Born- May 24, 1948 in Ponce, Puerto Rico.
Escobar studied Fine Arts at the University of Puerto Rico (1973). He also studied undergraduate courses at the City University of New York, the Museo del Barrio, and the Art Students League of New York. He taught art in public schools, was a painter with the Hispanic Arts Association, and served as a professor at the Museo del Barrio’s School of Arts before being arrested in 1980 and accused of seditious conspiracy for being a member of a clandestine movement dedicated to the struggle for Puerto Rican independence.
Elizam Escobar continued painting while in prison and his work has been featured in world renowned art magazines and publications such as Art in America (1994), and The New York Times’ “Art in Review” (written by Holland Cotter).
In 1997, Elizam represented Puerto Rico as part of the Itinerant exhibition organized by the UNESCO “Iberoamerica Pinta” , the exhibition traveled for three years throughout Latin America and other cities such as Paris, Jerusalem and Miami.
Escobar is not only a painter, he is a multi-faceted creator-artist, who is also a poet, teacher, and art-theorist. His book The Essays of the Artificer: Beyond Post Modernism and the Political-Direct won the Pen Club first prize for best creative essay in 1999 and his art essays have been added to prestigious universities and museums archives and published internationally in important art journals such as Left Curve, Whitewalls, and Third Text.
In 2013, Escobar also received the award for “Best Retrospective Exhibition” by the International Association of Art Critics. And in 2016, La Campechada, the most important art celebration in honor of José Campeche, a Puerto Rican painter of the 18th century who is considered one of the most important painters in las Americas, was dedicated to Escobar.
Elizam Escobar was sentenced in 1980 to 68 years in prison by the government of the United States on charges of seditious conspiracy, as a member of a movement in favor of the independence of Puerto Rico. Escobar continued to paint and write while serving his prison sentence.
While held at FCI Oxford, Wisconsin, supporters mounted an exhibition titled Art as an Act of Liberation. Lucy Lippard, recipient of the Guggenheim Fellowship award, and one of the most important art critics in the United States wrote an essay for the exhibition catalog. Due to the exhibition's attention, the Bureau of Prisons transferred him from Wisconsin to FCI El Reno, Oklahoma, where he was not allowed to paint for a year.
On September 1999, Escobar and the ten other Puerto Rican political prisoners were released from prison after President Clinton commuted their disproportionate sentences. After nearly 20 years in prison, Escobar returned to Puerto Rico.
Since his return to Puerto Rico Escobar has been a professor in Puerto Rico’s only university-level art school, the Escuela de Artes Plásticas.

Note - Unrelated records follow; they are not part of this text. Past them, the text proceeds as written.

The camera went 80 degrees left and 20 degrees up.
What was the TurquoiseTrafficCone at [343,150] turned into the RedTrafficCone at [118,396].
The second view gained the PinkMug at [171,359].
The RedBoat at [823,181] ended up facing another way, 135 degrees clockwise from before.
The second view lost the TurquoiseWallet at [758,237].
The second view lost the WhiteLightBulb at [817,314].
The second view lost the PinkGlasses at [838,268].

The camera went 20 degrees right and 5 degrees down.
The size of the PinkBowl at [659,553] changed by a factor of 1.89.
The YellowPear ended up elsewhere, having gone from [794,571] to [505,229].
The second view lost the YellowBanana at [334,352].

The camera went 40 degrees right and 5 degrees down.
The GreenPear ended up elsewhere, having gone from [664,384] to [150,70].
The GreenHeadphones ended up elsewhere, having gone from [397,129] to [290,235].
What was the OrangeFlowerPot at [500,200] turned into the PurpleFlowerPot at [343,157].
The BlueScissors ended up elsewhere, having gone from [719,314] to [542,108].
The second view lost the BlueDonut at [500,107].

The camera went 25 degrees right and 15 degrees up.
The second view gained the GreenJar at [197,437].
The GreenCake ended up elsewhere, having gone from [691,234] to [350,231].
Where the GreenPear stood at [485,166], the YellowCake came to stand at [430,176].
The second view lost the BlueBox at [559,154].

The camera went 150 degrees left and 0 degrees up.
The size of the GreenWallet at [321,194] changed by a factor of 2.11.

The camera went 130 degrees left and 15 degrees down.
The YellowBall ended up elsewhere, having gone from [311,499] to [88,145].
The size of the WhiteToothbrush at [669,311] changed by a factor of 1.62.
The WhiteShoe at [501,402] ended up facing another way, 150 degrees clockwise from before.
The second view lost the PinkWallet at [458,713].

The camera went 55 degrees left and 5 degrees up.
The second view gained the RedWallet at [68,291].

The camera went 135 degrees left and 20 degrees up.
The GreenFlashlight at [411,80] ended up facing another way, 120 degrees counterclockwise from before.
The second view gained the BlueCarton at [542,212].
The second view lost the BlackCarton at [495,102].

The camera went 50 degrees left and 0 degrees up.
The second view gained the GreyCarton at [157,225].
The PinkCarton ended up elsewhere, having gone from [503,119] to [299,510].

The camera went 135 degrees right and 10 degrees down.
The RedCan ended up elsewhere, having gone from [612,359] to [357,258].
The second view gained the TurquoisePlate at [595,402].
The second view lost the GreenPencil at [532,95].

In addition to painting, he also works with mixed media, a complex combination of materials, techniques, and other mediums he uses as formal elements to create images and characters. In Elizam's art you will see an intrinsic intimate relation between his poetry, his essays, and thinking. His very autobiographical art is based on the symbolic with elements of magical realism from a conceptual-existential aspect.
His works are in private and public collections including those of the Museo del Barrio in New York, the Casa Amarilla in Caracas, the Taller Puertorriqueño in Philadelphia, the Museo de Arte de Puerto Rico, the Institute of Puerto Rican Culture, the Museo de Arte Contemporáneo de Puerto Rico, the University of Puerto Rico Museum of History, Anthropology, and Art, the Cooperativa de Servicios Multiples, and the Museo de Lares. His work has been exhibited in New York, Chicago, San Francisco, San Juan, Toronto, Anchorage, Edinburgh, Madrid, Havana, Managua and other Latin American cities.
Lucy Lippard one of the most important art critics in the United States and wrote an essay for an exhibition catalog of Elizam. Lippard was among the first writers to recognize the "dematerialization" at work in conceptual art. Lippard holds nine honorary doctorates of fine arts and is recipient of the Guggenheim Fellowship award.